L'evento si terrà sotto l'alto patrocinio del Parlamento Europeo e con il supporto del Ministero degli Affari Esteri e della Cooperazione Internazionale, del Ministero dell'Ambiente e della Sicurezza Energetica, dell'Agenzia Italiana per la Cooperazione allo Sviluppo, di Roma Capitale, della Conferenza delle Regioni Autonome e delle Province, della Croce Rossa Italiana e dell'Associazione delle Fondazioni e delle Casse di Risparmio.
Il programma di Codeway 2026
La prima giornata è dedicata alle opportunità operative: finanza, procurement internazionale e accesso ai mercati della cooperazione, con un focus su strumenti finanziari, accesso ai bandi internazionali e partnership pubblico-private.
Tra i momenti chiave, il panel delle 16 sul procurement delle Nazioni Unite, con Unops, Unhcr, Wfp, Fao e Undp, che offrirà alle imprese italiane una guida concreta per orientarsi in un mercato che supera i 25 miliardi di dollari. Al centro, le opportunità nei settori strategici di energia, salute, agricoltura, infrastrutture e digitalizzazione, insieme alle esigenze operative delle agenzie Onu e alle modalità di accesso alle loro catene di fornitura globali.
La seconda giornata entra nel vivo delle sfide globali quali energia, acqua, salute, innovazione, formazione, sport e governance delle crisi.

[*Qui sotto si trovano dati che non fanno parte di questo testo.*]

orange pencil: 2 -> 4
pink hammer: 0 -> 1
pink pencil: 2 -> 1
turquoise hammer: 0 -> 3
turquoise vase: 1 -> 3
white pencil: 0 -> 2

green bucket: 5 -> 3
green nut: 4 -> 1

Nel corso della mattinata ci sarà un focus su “Il capitale umano tecnico come leva di sviluppo”: un dialogo inedito, costruito in collaborazione con il gruppo De Lorenzo, tra governo e settore privato su come l’istruzione tecnico-professionale possa essere misurata, finanziata e resa replicabile nei Paesi in via di sviluppo, con particolare attenzione all’Africa subsahariana.
Nel pomeriggio, alle 16, uno dei momenti più rilevanti dell’intero programma: il panel “Da emergenza a sviluppo: integrare soccorso, sicurezza e sviluppo nelle crisi complesse”, organizzato con il Dipartimento della Protezione Civile. In un contesto globale segnato da conflitti, instabilità climatica e fragilità economiche, il confronto affronta il superamento della distinzione tra emergenza e sviluppo, indicando la necessità di costruire percorsi di crescita già nelle fasi di crisi.

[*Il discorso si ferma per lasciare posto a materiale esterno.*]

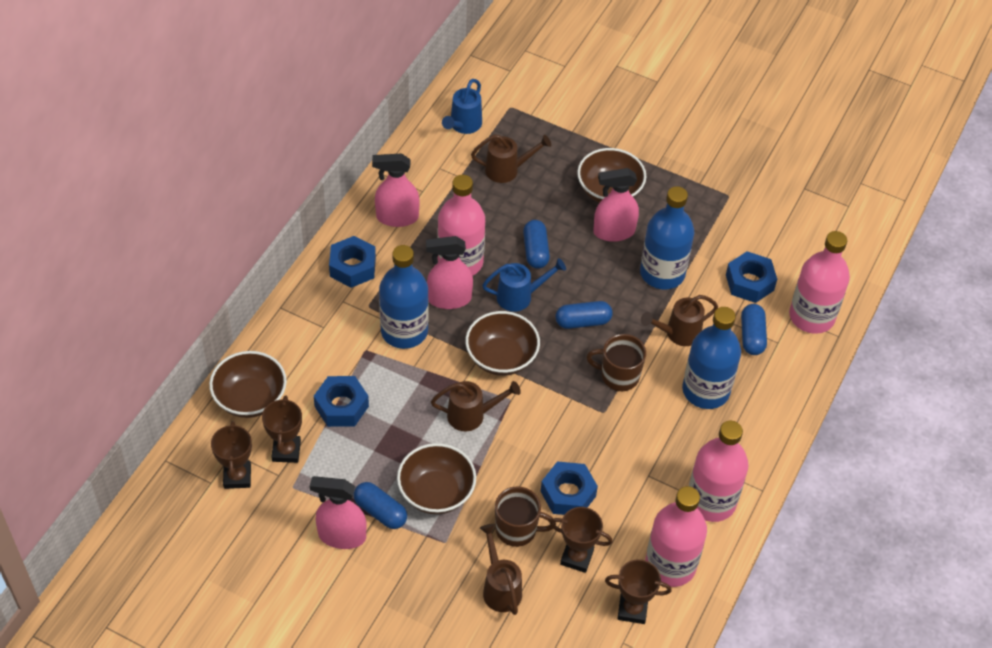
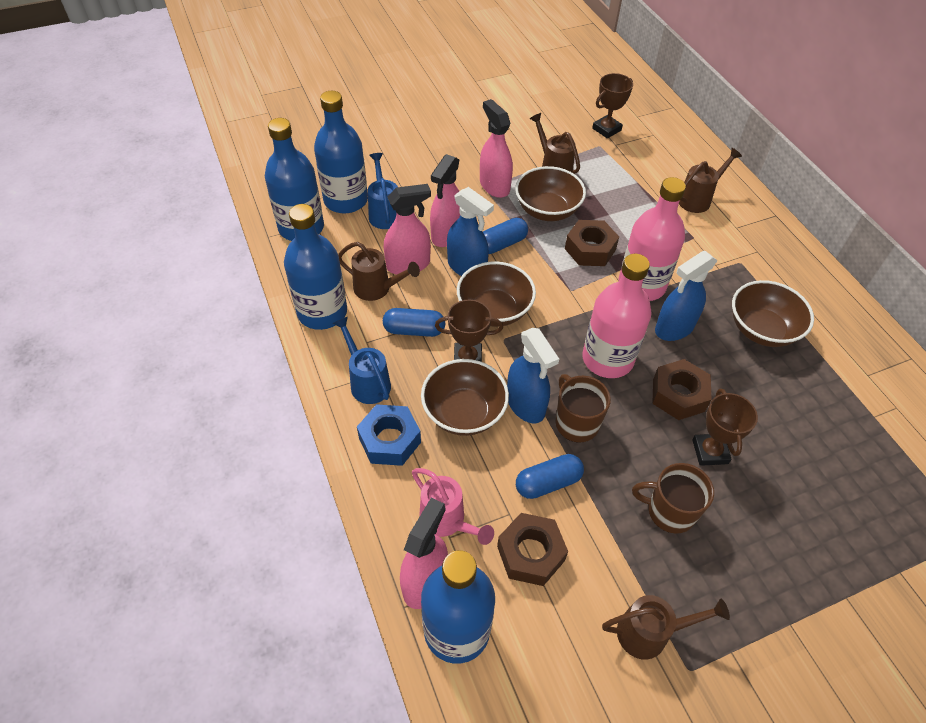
blue bottle: 3 -> 4
blue capsule: 4 -> 3
blue nut: 4 -> 1
blue spray bottle: 0 -> 3
brown nut: 0 -> 3
brown trophy: 4 -> 3
pink bottle: 4 -> 2
pink watering can: 0 -> 1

Interverranno, tra gli altri, Fabio Ciciliano (Capo Dipartimento Protezione Civile) e Rosario Valastro (Presidente Nazionale Croce Rossa Italiana), insieme a istituzioni, terzo settore ed eccellenze tecnologiche del privato, come Ceia Spa, con un focus sul ruolo della sicurezza e dell’innovazione tecnologica come pre-condizioni dello sviluppo nei contesti fragili.
La terza giornata, venerdì 15 maggio, è dedicata a sicurezza alimentare, agricoltura sostenibile e sviluppo dei sistemi locali del cibo, temi sempre più centrali nelle dinamiche globali. In apertura, un high-level meeting della Fao sui sistemi agroalimentari locali e sul ruolo dei farmers’ markets. A seguire, il panel “Creare valore nei sistemi locali del cibo: il modello italiano verso il Food Systems Summit 2027”, organizzato da Ciheam Bari. “Vogliamo proporre all’attenzione globale la necessità di creare sistemi agroalimentari sostenibili, resilienti e inclusivi attraverso processi di innovazione della filiera del cibo che coinvolgano in modo attivo comunità, istituzioni e imprese”, ha detto il Direttore Biagio?Di?Terlizzi.
Venerdì mattina è previsto anche il panel “Sport e cooperazione”, realizzato con il Coni e con la presenza del Presidente Luciano Buonfiglio: al centro del dibattito, lo sport come strumento di inclusione, dialogo e diplomazia internazionale.